Dalam jangka waktu pendek, injeksi kortikosteroid pada kasus plantar fasciitis ditemukan lebih efektif memperbaiki fungsi dibandingkan terapi fisik, namun kualitas studi tergolong rendah. Efikasi injeksi kortikosteroid pada kasus plantar fasciitis dalam memperbaiki fungsi ditemukan sama dengan terapi penggunaan ortosis kaki, shockwave, injeksi PRP, dan injeksi botox.
Dalam jangka waktu sedang, terdapat bukti kualitas sangat rendah yang menunjukkan bahwa efikasi injeksi kortikosteroid sama dengan terapi fisik, shockwave, dan injeksi PRP dalam memperbaiki fungsi pada kasus plantar fasciitis. Serupa dengan hal tersebut, dalam jangka waktu panjang juga terdapat bukti kualitas rendah yang menunjukkan bahwa efikasi injeksi kortikosteroid dalam memperbaiki fungsi sama dengan injeksi PRP.[7]
Keamanan Injeksi Kortikosteroid
Efek samping yang perlu diwaspadai akibat injeksi kortikosteroid pada kasus plantar fasciitis adalah nyeri pasca injeksi di lokasi penyuntikan. Selain itu, pada kasus yang lebih jarang dapat terjadi efek samping mayor seperti ruptur fascia, infeksi pada lokasi injeksi, dan fat pad atrophy.[1,4,7]
Kesimpulan
Injeksi kortikosteroid merupakan terapi yang populer digunakan dalam terapi plantar fasciitis. Injeksi kortikosteroid diharapkan akan mengurangi peradangan dan dengan demikian akan mengurangi nyeri yang dirasakan pasien.

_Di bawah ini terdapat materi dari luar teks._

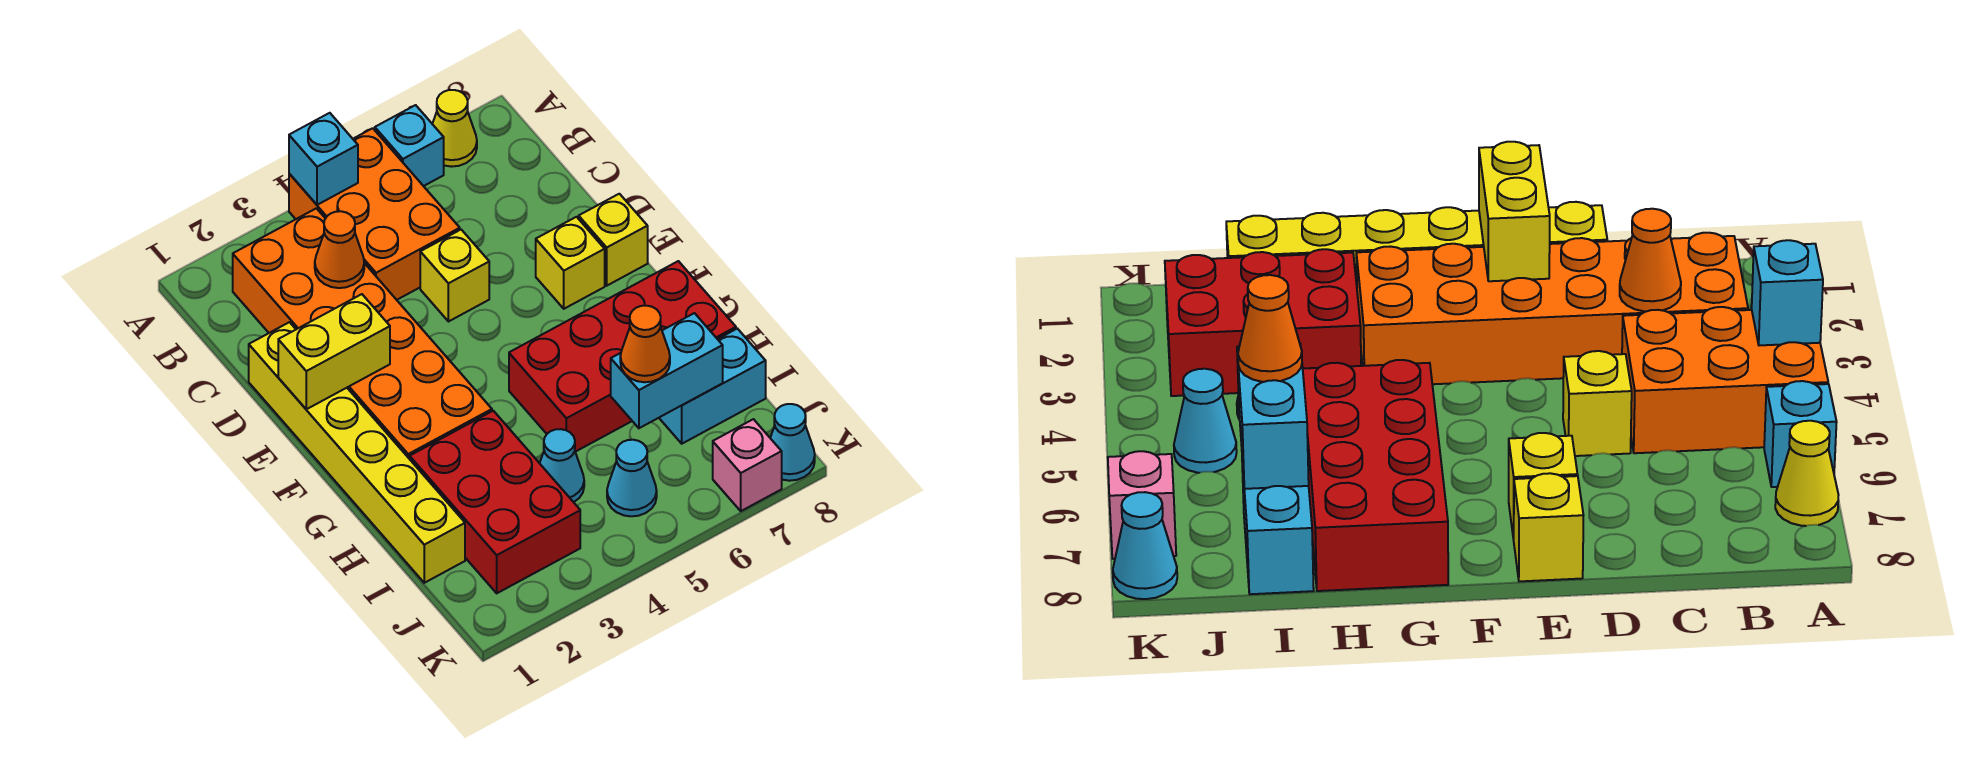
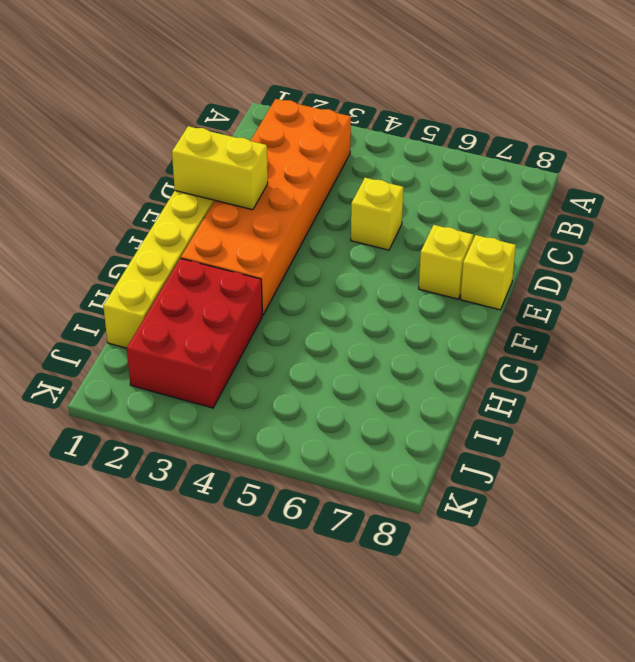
none -> orange brick A4:C5 level 1
none -> cyan brick A6 level 1
none -> yellow cone A7 level 1

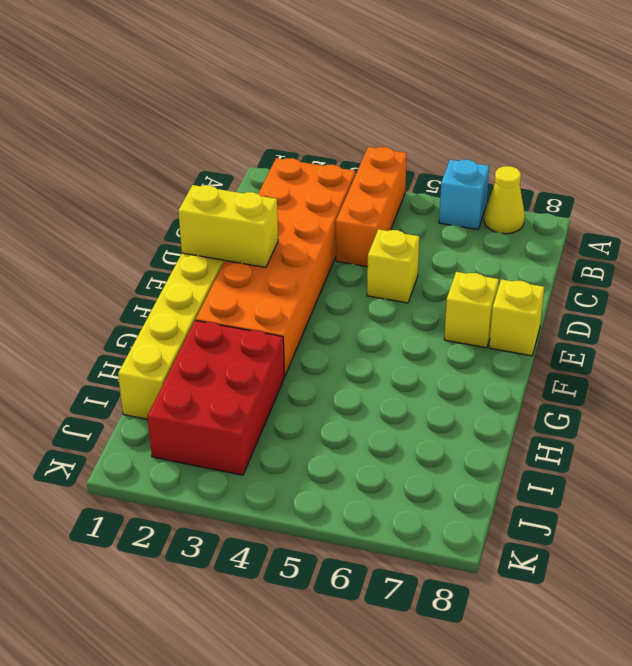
orange brick A4:C4 level 1 -> orange brick A4:C5 level 1
none -> red brick G5:H8 level 1
none -> cyan cone I4 level 1
none -> cyan brick I7:I8 level 1

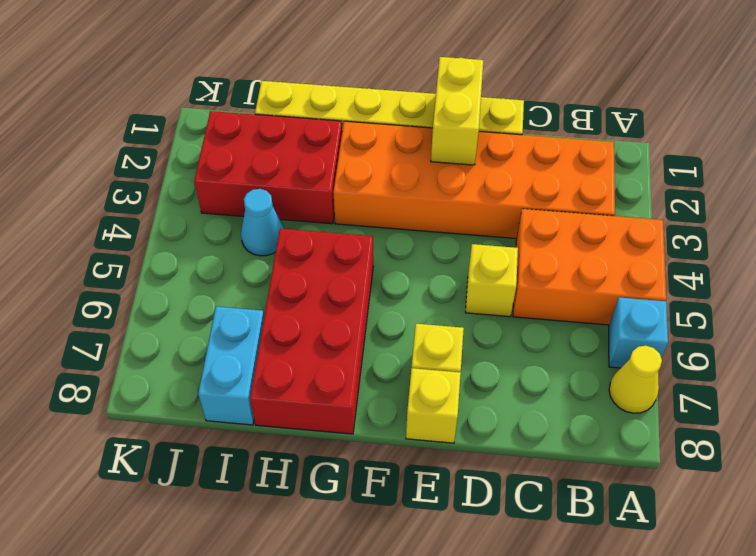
none -> cyan cone J5 level 1
none -> pink brick K7 level 1
none -> cyan cone K8 level 1

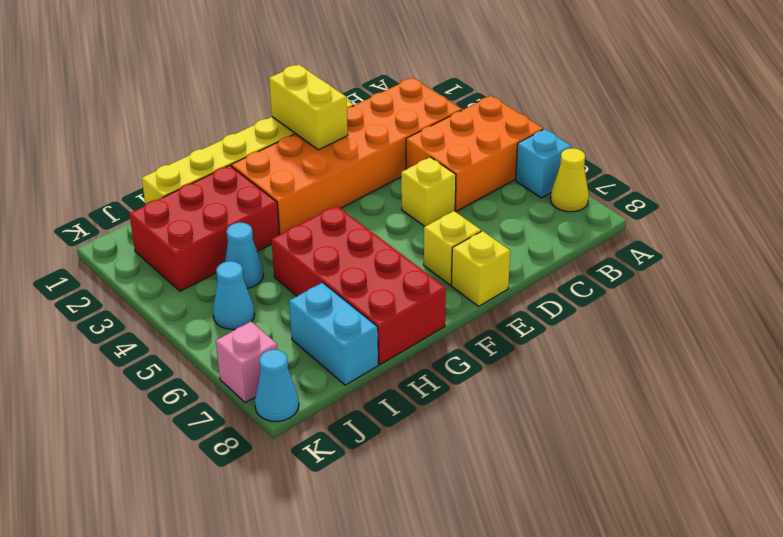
none -> cyan brick A4 level 2
none -> orange cone C3 level 2
none -> cyan brick I6:I7 level 2

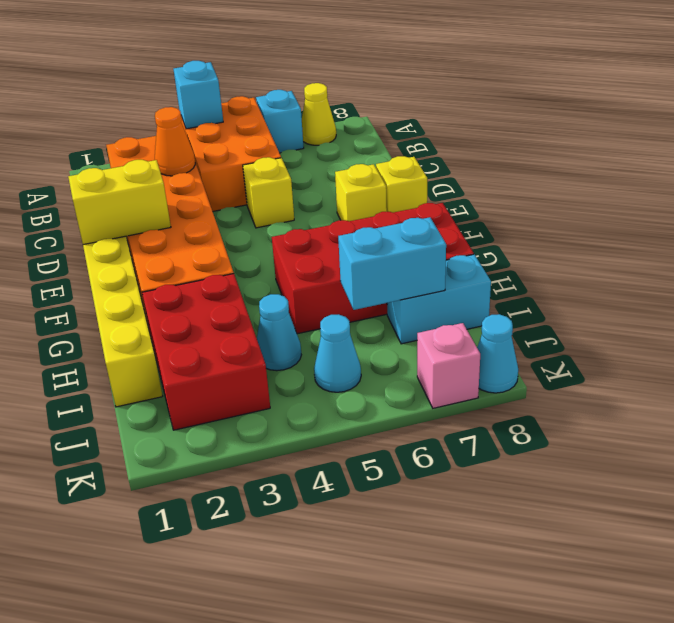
none -> orange cone I6 level 3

Meski begitu, kualitas bukti ilmiah yang ada saat ini belum adekuat untuk mendukung efikasi injeksi kortikosteroid dalam terapi plantar fasciitis. Bukti yang tersedia saat ini masih berkualitas rendah dan mengindikasikan bahwa efikasi injeksi kortikosteroid mungkin tidak lebih baik dibandingkan terapi non-invasif seperti pemberian obat antiinflamasi nonsteroid (OAINS). Injeksi kortikosteroid mungkin dapat memberi manfaat kecil atau efek penghilang nyeri jangka pendek, namun belum ada bukti kuat terkait manfaat jangka panjangnya. Injeksi kortikosteroid juga membawa risiko ruptur fascia.
Uji klinis acak terkontrol skala besar masih diperlukan sebelum kesimpulan lebih pasti dapat diambil. Sebelum ada bukti ilmiah lebih lanjut yang lebih definitif, terapi non-invasif sebaiknya lebih dipilih pada kasus plantar fasciitis.